How Automated API Attacks Are the Digital Equivalent of Mockingbirds

July 25, 2022 | by Jason Kent

Automated API Attacks Mockingbird

My Father’s Day plans involved sitting in my hammock, listening to the birds and enjoying the fruits of my labors. Then I heard a curious bird call and decided to see what species it was.

The Merlin App is one of my favorite apps for bird identification, it can take a picture of a bird and identify it. Similarly, it can use your microphone to perform audio analysis and recognition of bird calls which it then displays back to you. The odd sound I heard was identified as a Summer Tanager.

Merlin Sound Record - Automated API Attacks

The Merlin app told me this is a rare bird, and I was excited to have a bird that I had never observed in my back yard. Beaming, I looked at the other birds in the analysis. I have a nice little flock of song sparrows and love to hear them, the mourning doves are always around, the Robins rid my yard of the earthworm menace and pick all the fruit before I can. Using my binoculars, I spotted the resident Mockingbird in his favorite tree.

While watching him sing, the Merlin app was recording the Mockingbird and the app identified a song that I had not heard before. The Merlin analysis told me it was a Belted Kingfisher, which is odd because I don’t have their usual habitat. The app then told me I had a Yellow-Breasted Chat, a very rare bird for my area. My excitement was squashed when I realized I had been victimized by the ultimate imposter. The Northern Mockingbird was mimicking each of these bird calls perfectly. The only way I was able to determine the bird species that I was hearing was to see it. Or not.

Merlin Mockingbird Sound - Automated API Attacks

Separating Legitimate and Malicious Signals

One of the key things we do here at Cequence Security is to sit in-line and analyze inbound web and API traffic. Much like the Merlin app, our goal is to identify what the traffic is. Comparing this type of Mockingbird based attack to an automated attack on an API endpoint isn’t that hard to do.

Here we have this data coming to us. In standard analysis, we can see that this attacker is exhibiting 28 different user behaviors. Even a seasoned analyst might believe the data analysis and think they have a group of rare and unusual users. But as the saying goes, “whom you going to believe, the data or your own lying eyes”? I was watching the Mockingbird as it made the Belted Kingfisher’s sound. The data in front of me from 28 different users but it was coming from a single IP address – meaning it’s likely to be malicious.

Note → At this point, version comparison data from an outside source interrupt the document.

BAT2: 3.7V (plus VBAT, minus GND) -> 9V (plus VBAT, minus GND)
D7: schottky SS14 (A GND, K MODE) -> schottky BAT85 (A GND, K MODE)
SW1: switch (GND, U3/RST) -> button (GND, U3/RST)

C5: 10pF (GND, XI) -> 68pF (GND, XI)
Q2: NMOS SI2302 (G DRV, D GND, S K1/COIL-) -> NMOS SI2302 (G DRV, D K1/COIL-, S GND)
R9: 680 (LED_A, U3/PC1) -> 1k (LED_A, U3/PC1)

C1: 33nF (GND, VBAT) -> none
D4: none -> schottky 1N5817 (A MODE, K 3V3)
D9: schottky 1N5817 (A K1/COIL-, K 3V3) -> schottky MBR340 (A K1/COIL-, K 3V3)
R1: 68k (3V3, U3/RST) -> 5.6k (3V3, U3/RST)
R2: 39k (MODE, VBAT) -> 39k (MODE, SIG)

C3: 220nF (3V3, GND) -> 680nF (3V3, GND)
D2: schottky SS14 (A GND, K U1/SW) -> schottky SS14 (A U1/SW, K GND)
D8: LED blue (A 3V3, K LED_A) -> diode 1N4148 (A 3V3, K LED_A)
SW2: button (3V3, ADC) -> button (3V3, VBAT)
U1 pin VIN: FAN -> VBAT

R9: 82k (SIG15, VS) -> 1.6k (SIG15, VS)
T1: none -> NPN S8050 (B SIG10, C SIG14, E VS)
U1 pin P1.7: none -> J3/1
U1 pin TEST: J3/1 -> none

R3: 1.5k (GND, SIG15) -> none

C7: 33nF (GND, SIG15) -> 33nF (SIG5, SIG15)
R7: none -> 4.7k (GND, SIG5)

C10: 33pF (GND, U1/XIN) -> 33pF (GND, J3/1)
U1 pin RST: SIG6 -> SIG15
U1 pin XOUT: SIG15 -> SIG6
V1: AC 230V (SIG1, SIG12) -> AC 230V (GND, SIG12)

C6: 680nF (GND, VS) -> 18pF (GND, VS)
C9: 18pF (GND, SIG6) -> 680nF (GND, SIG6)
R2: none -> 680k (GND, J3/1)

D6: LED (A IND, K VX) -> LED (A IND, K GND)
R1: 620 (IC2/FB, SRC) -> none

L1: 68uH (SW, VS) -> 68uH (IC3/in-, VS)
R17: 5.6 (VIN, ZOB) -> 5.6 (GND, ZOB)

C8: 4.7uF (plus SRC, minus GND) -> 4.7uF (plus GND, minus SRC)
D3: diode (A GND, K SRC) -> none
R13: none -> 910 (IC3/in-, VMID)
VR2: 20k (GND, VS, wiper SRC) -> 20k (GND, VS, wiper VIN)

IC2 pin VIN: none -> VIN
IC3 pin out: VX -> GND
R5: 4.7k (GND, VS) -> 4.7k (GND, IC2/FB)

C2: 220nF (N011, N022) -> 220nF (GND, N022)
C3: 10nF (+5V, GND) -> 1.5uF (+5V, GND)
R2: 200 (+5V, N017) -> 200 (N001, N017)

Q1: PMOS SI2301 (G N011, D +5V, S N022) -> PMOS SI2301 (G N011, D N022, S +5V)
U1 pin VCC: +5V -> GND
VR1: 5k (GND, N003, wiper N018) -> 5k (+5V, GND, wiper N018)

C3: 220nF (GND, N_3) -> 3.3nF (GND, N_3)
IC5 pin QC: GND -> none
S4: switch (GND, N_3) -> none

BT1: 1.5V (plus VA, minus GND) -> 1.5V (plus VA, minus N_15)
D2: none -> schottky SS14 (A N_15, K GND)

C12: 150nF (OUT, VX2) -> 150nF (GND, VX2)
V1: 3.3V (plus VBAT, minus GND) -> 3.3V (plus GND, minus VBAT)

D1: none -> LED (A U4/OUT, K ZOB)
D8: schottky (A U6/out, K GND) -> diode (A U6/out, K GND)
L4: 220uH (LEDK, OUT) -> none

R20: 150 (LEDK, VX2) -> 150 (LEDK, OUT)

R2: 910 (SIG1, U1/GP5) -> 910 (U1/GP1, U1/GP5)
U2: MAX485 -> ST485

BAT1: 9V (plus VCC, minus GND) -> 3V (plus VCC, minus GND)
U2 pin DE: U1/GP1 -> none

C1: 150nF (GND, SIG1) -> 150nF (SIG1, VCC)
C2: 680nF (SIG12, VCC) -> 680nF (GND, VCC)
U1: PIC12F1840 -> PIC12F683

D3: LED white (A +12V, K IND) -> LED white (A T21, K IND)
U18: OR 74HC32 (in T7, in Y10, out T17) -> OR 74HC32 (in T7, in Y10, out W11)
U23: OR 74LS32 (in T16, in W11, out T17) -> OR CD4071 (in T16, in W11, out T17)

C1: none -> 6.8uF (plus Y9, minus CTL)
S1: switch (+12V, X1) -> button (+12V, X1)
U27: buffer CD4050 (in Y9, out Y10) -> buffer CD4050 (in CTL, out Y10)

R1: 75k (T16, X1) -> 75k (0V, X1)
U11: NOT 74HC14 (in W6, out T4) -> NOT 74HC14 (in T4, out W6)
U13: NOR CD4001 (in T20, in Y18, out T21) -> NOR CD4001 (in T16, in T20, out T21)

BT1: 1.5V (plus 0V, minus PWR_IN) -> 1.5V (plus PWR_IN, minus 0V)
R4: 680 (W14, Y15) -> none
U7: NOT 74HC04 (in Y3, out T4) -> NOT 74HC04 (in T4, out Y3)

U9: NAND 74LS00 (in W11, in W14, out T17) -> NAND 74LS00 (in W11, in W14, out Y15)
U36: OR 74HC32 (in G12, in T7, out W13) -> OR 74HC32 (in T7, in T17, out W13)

Contrary to this behavior is the behavior of a recent attack at one of our customers. The attacker had obtained thousands of names and credit card numbers with Expiry, but the data set did not include the CVVs leaving them with 2 choices. Find the CVV and profit from the use of the cards to purchase items or, find the CVV and resell the list for more as this is now a vetted list of names, cards and CVVs.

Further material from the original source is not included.